El dictador Miguel Díaz-Canel compareció en cadena nacional de radio y televisión para confirmar públicamente que funcionarios cubanos han sostenido conversaciones recientes con representantes del gobierno de Estados Unidos.
El momento histórico en donde el dictador de Cuba, Miguel Díaz Canel, anuncia en cadena nacional que han cedido a la presión y están oficialmente en negociaciones con los Estados Unidos.

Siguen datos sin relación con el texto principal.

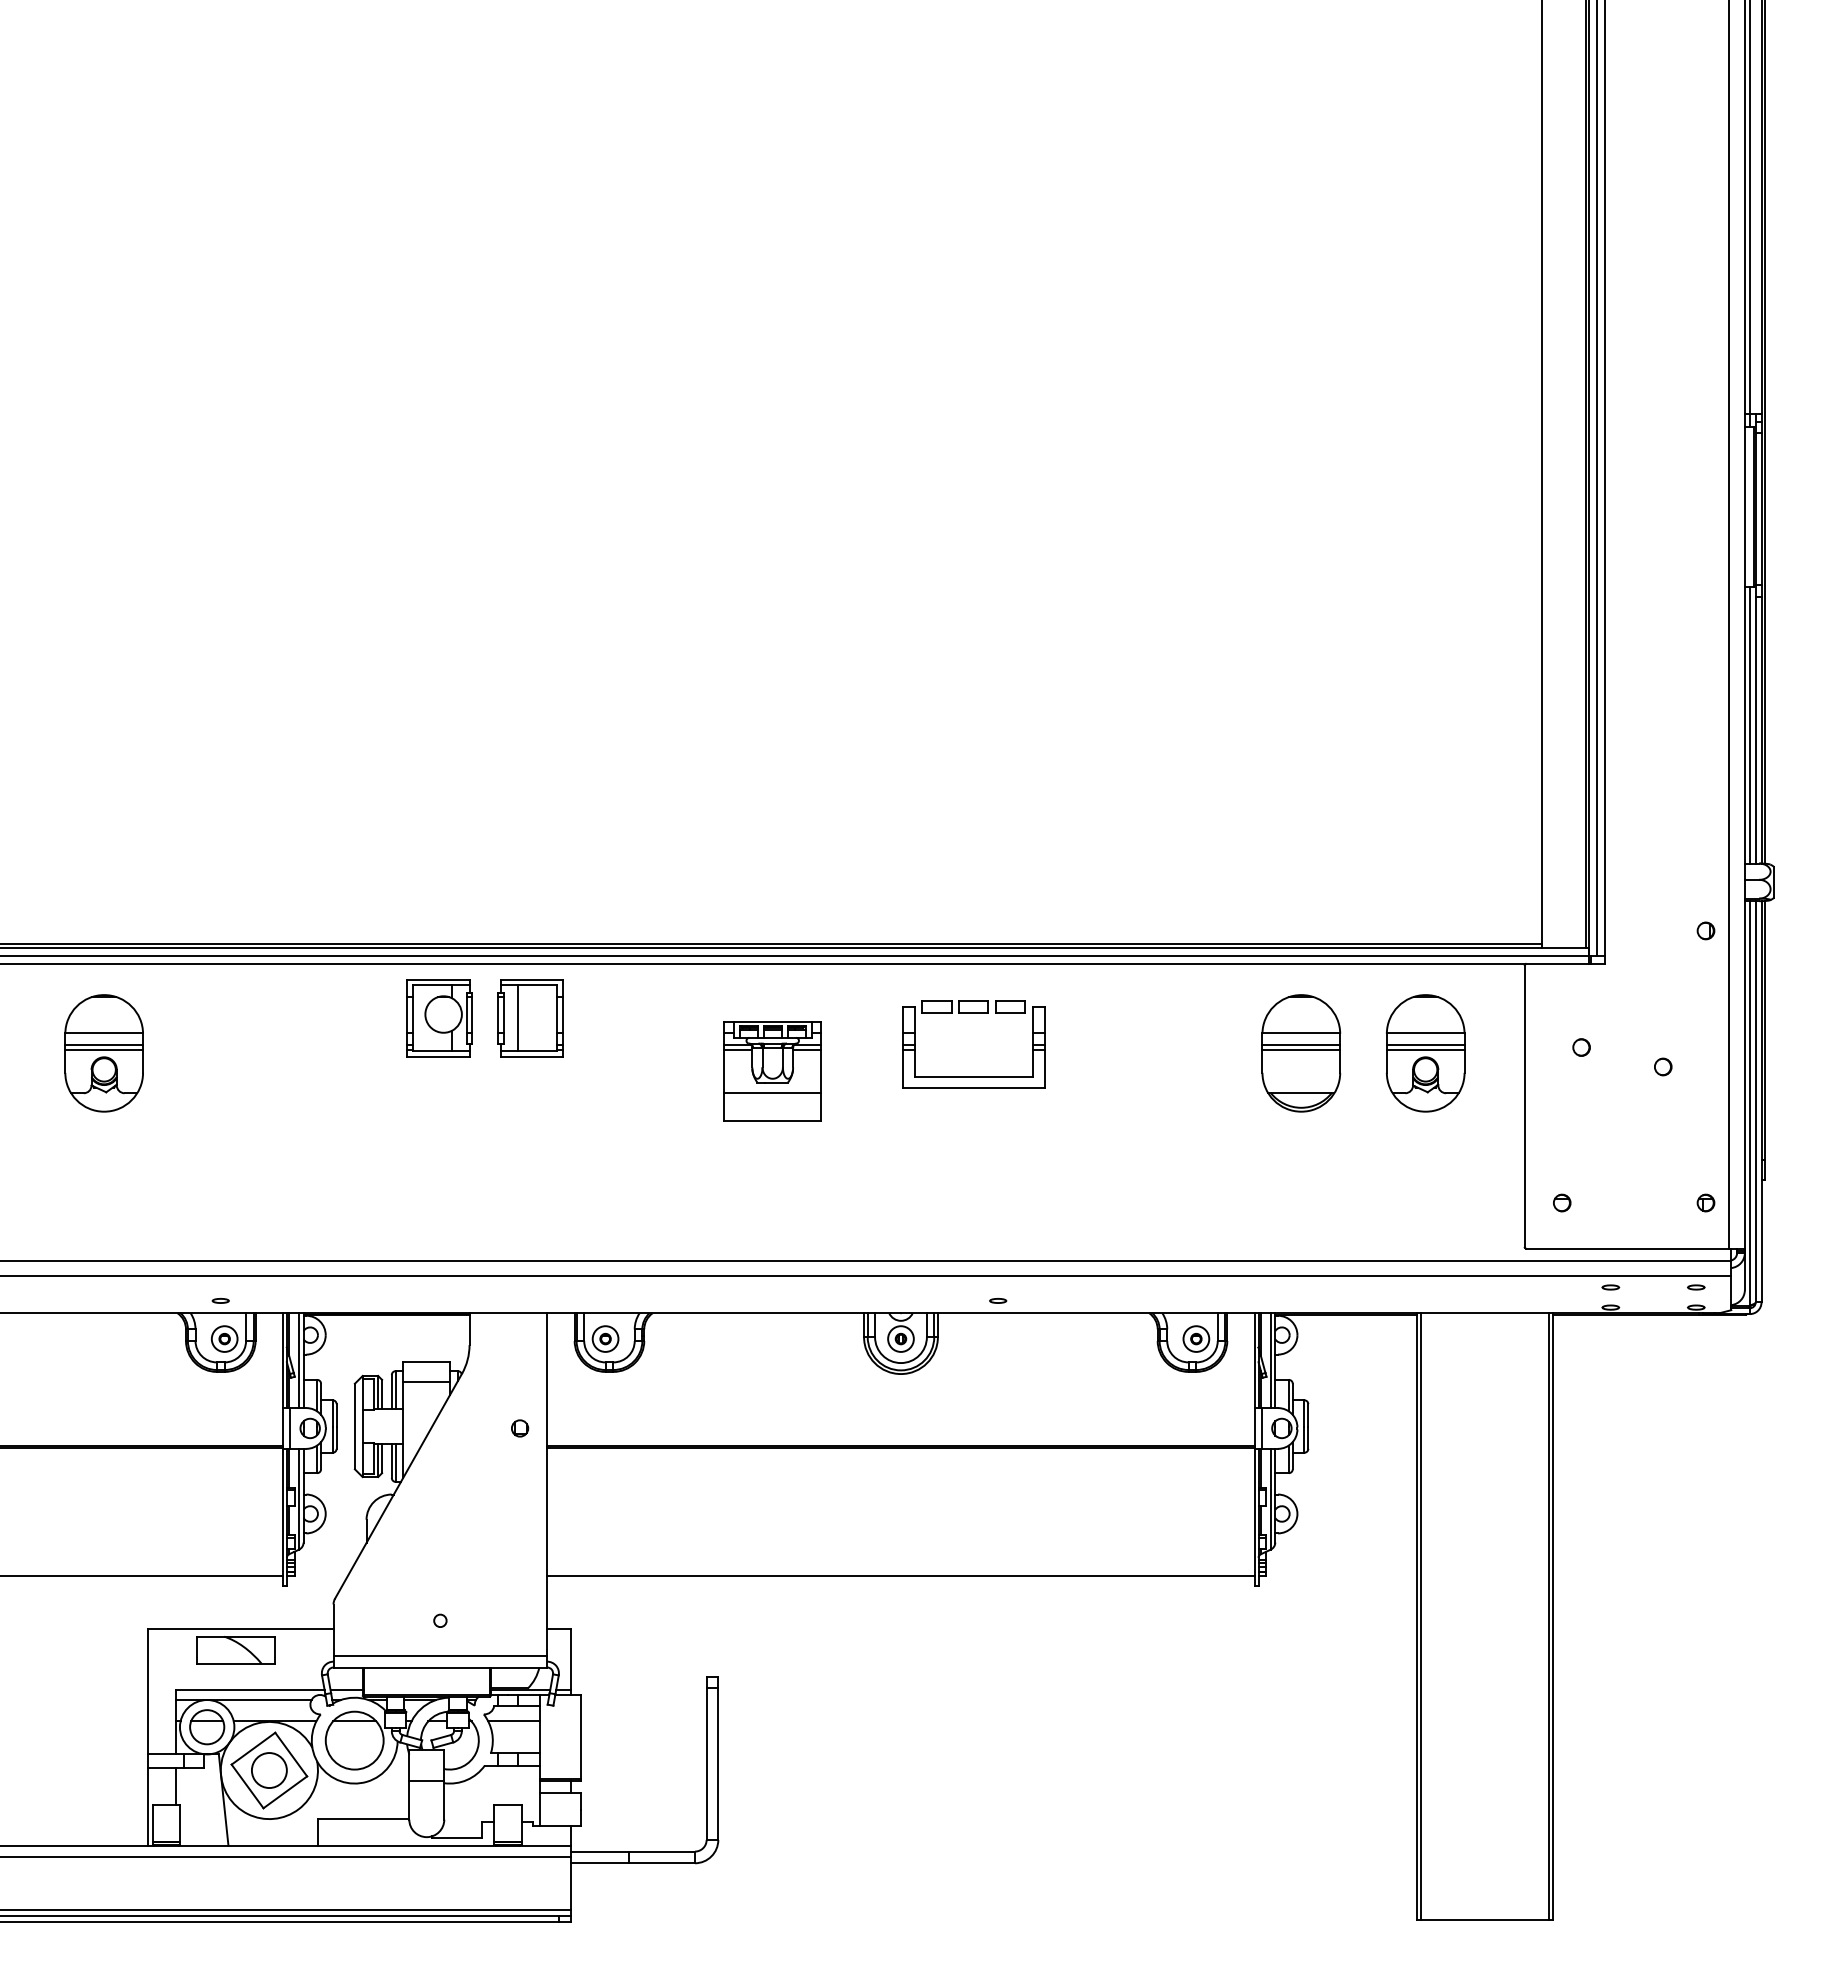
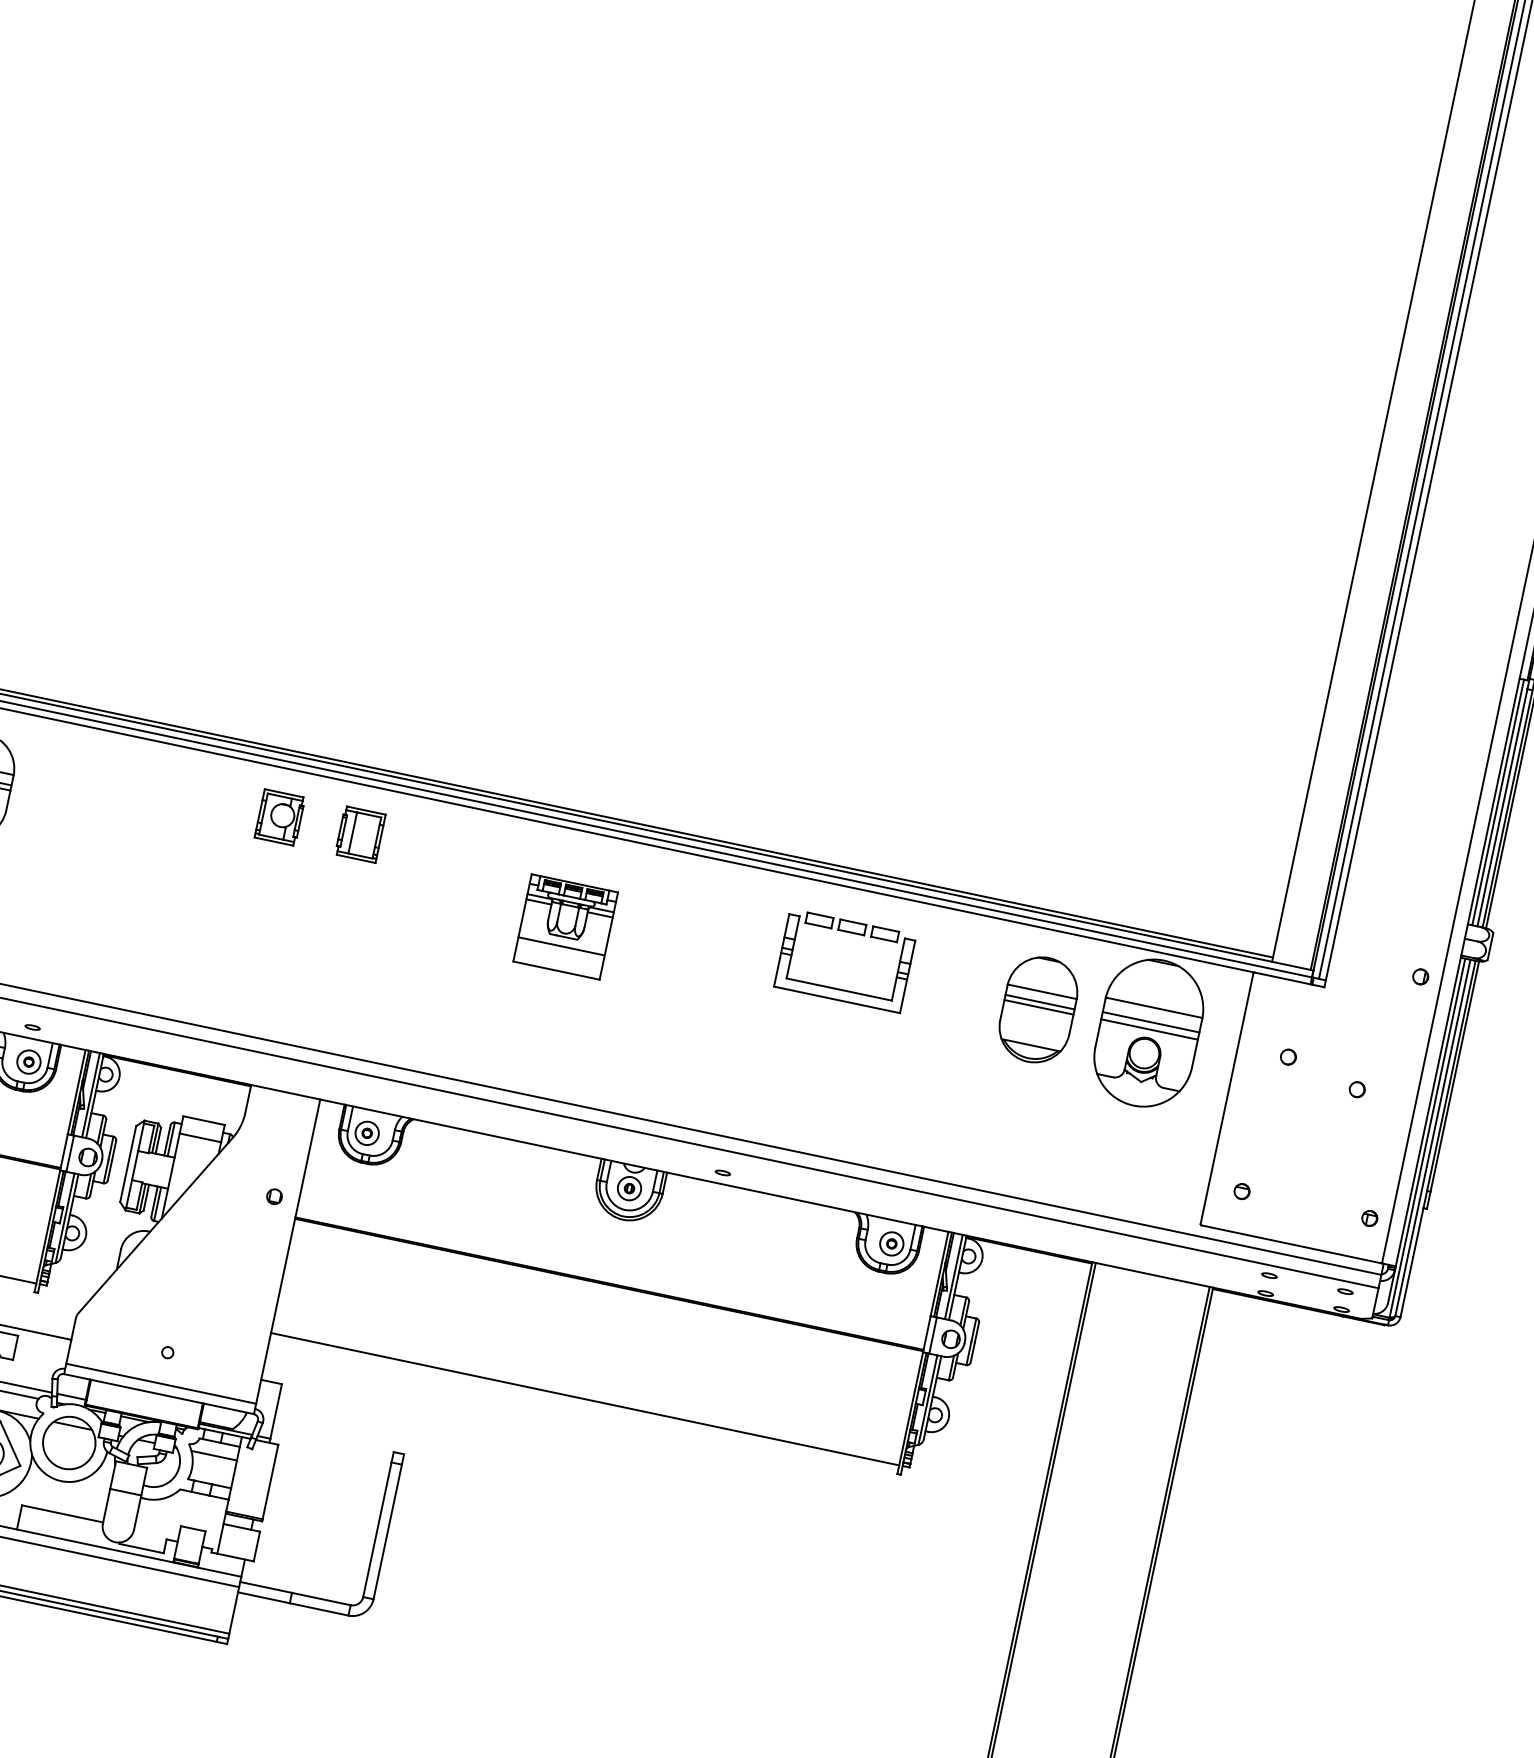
part: (973, 1013) -> (850, 933), moved
part: (439, 1018) -> (279, 817), size x0.7
part: (530, 1018) -> (360, 834), size x0.7
part: (1425, 1053) -> (1148, 1033), size x1.4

— Agustín Antonetti (@agusantonetti) March 13, 2026
El régimen cubano completamente rendido, al borde de la muerte.pic.twitter.com/lDAjV4cwh9
“Estas conversaciones han estado orientadas a buscar soluciones, por la vía del diálogo, a las diferencias bilaterales que tenemos entre las dos naciones”, declaró Díaz-Canel desde la sede del Comité Central del Partido Comunista, según reportes verificados.
El proceso, que calificó como “muy sensible” y en “fases iniciales”, busca identificar problemas y posibles áreas de cooperación bajo principios de igualdad y respeto a la soberanía.
La admisión llega en plena asfixia energética: hace más de tres meses que no entra ningún barco de combustible, lo que ha provocado apagones masivos y un impacto “inconmensurable” en la vida del pueblo cubano, como reconoció el propio dictador.
Esta crisis es consecuencia directa del cerco impuesto por la administración Trump, que ha cortado suministros de Venezuela y otros aliados.
El régimen, que durante décadas ha culpado al “bloqueo” de todos sus fracasos, ahora se ve obligado a sentarse a negociar tras las advertencias repetidas del presidente Donald Trump de que Cuba está en “sus últimos momentos de vida”.
La firmeza conservadora estadounidense está dando resultados visibles contra el modelo socialista que solo genera miseria y represión.
Anteriormente lo habíamos reportado en Gateway Hispanic: la administración Trump y el secretario de Estado Marco Rubio han impulsado una oferta de “off-ramp” que permitiría a los Castro y Díaz-Canel ceder poder sin exilio forzado a cambio de concesiones en puertos, energía y turismo. Hoy esa presión se materializa.
La presión de Trump ha puesto al régimen cubano al borde del abismo, abriendo una brecha histórica hacia la libertad que el pueblo merece. El comunismo está rendido ante la realidad.